To ensure proper management of physical facilities in colleges of education a body known as National Commission for Colleges of Education (NCCE) was created. This body oversees the activities of all colleges of education in Nigeria, whether Federal, State or privately owned. It is therefore, in pursuit of good management practices, that the National Commission for colleges of education in its manual for the management of resources in colleges of education in Nigeria, set up standard practice instructions on how to plan, procure, utilize, maintain, safeguard and supervise physical facilities and equipment among other guidelines. The purpose of issuing such manual is to ensure that provosts and all management staff of colleges of education are guided by it in the management of physical facilities and equipment.

The Federal Colleges of Education receive allocation from the Federal Government, State College of Education receive grants from state government while Private Colleges of Education can receive donations from parent communities and philanthropic organizations to help them set up physical facilities and equipment.

The NCCE manual 2012, among other things, stated that planning for physical facilities and equipment should be the collective responsibility of all the management staff, principal officers, Deans of schools and Heads of Department. The manual provides that consideration should be given to the availability of funds during the planning process. The manual also provides that Heads of Department and Deans of schools should make useful inputs in the maintenance and safety of physical facilities and equipment as well as their supervision. There are instances that suggest that the manual is not strictly followed in the management of colleges of education, vis-a-vis the extent of compliance with its provisions.

Management is the process of planning, organizing and coordinating material, financial and human resources in an organization purposely to achieve the organizational goals or objectives.
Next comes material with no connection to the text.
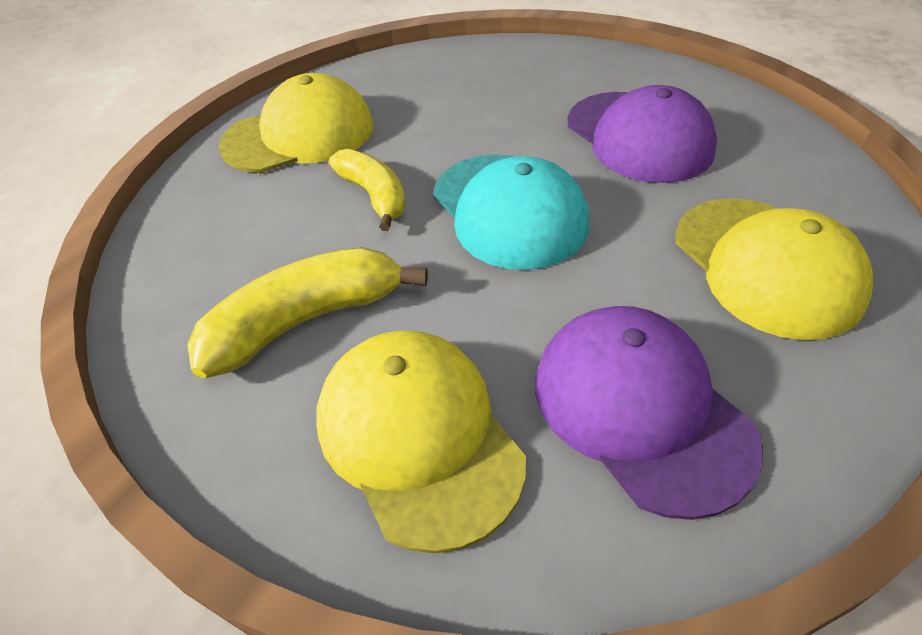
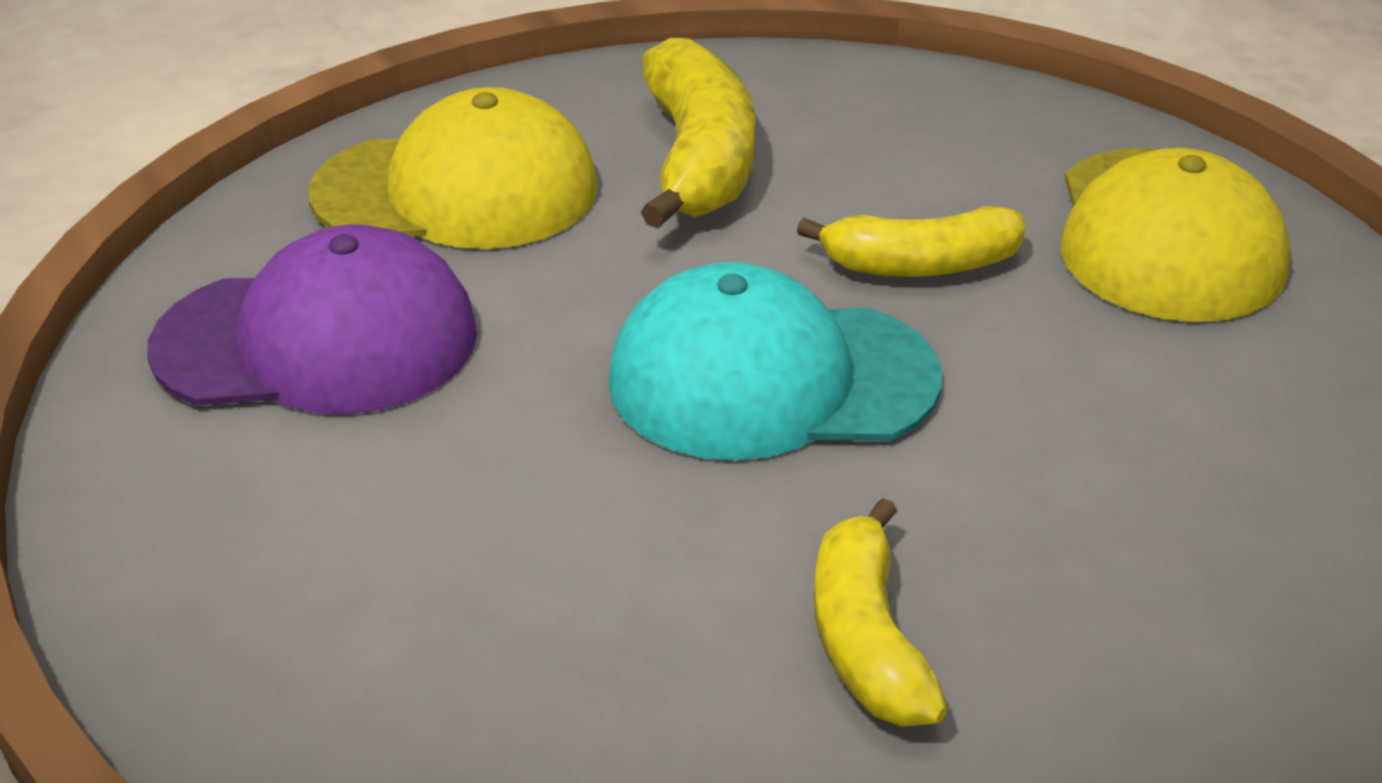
camera: 115 degrees right, 10 degrees down
(639, 137) = (866, 639): purple cap -> yellow banana
(766, 266) = (388, 588): yellow cap -> none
According to Okafor and Udu (2008), management is a social process concerned with identifying, maintaining formally and informally organized human and material resources within a social system. Similarly, Aliyu (2003) and Ireogbu (2004) saw management as the art of getting things done through people. This implies that management involves human beings that have the capability of planning, organizing and carrying out activities in an orderly manner. It provides people with directions towards attainment of organizational goals. To determine success or failure of the managers, appraisal is necessary.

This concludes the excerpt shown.